Masa kecilnya tidak suka membaca, hari-harinya banyak
dihabiskan bermain di luar rumah. Setelah tamat Kweek school di Bukit Tinggi ia melanjutkan pendidikan di Bandung. Perjalanan Natal-Bandung selama tujuh hari tujuh malam
saat liburan inilah yang menumbuhkan
minat baca dan bakat menulisnya. Hal ini terbukti dengan rampungnya satu
novel karyanya yang amat terkenal dengan
judul Layar Terkembang sebagi tokoh
utama adalah Yusuf. Novel ini menggambarkan pengalaman pribadi STA selama
perjalanan itu.
Membina rumah tangga dengan seorang gadis bernama Raden
Ajeng Rohani Daha pada tahun 1929 dan istri pertama wafat pada tahun 1935,
setelah itu STA menikah sebanyak dua kali. Dari pernikahan dengan tiga istrinya
di karuniai sembilan putra dan putri.
Sebagai seorang sastrawan STA sangat produktif, terbukti
dengan lahirnya karya-karya besar beliau. Beberapa novel yang terkenal adalah
Tak Putus Dirundung Malang (1929), Dian Yang Tak Kunjung Padam (1932), Layar
Terkembang (1936), Grotta Azzuro ( tiga jilid, 1970 dan 1971), dan Kalah dan
Menamg (1978). Dengan gaya bahasa yang sangat apik sehingga membuat pembaca
seolah-olah mengalami sendiri setiap peristiwa yang disajikan dalam karyanya.

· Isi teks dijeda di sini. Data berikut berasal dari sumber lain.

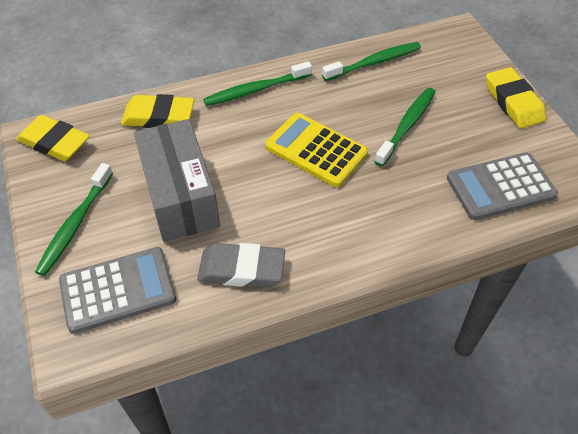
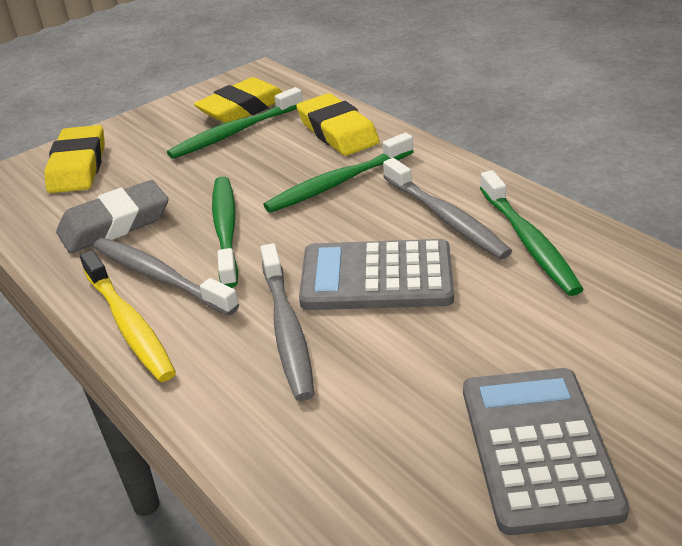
grey box: 1 -> 0
grey toothbrush: 0 -> 3
yellow calculator: 1 -> 0
yellow toothbrush: 0 -> 1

Selain novel masih segudang prestasi yang ditorehkanya dibidang sastra mulai
dari kumpulan sajak, esai, bunga rampai, drama, dan bahkan filsafat.
Bahkan beliau juga menjadi peterjemah karya sastra asing,
antar lain Nelayan di Laut Utara ( karya
Pirre Loti 1994), Nikudan Korban Manusia ( karya Tadayoshi Sakurai; terjemahan
bersama Soebadio Sastrosatomo, 1944).
Berprofesi sebagai editor
STA juga menghasilkan karya yang monumental yaitu: Kreativitas (
kumpulan esai, 1984) dan Dasar-dasar Kritis dan Tanggung Jawab Kita ( kumpulan
esai, 1984).
STA juga ahli
Tatabahasa Indonesia, beliau menelurkan
karya besarnya yaitu Tatabahasa Baru Bahasa Indonesia ( 1936), The Indonesian language and literature (
1962)
Kariernya sangat beragam dari bidang satra sampai akademisi
bahkan politik. Di bidang sastra dan
bahasa STA pernah menjadi redaktur Panji Pustaka (1930-1933), mendirikankan
dan memimpin majalah Poedjangga Baroe (1933-142
dan 1948-1953), Pembina Bahasa Indonesia ( 1947-1952), Konfrontasi (1954-1962).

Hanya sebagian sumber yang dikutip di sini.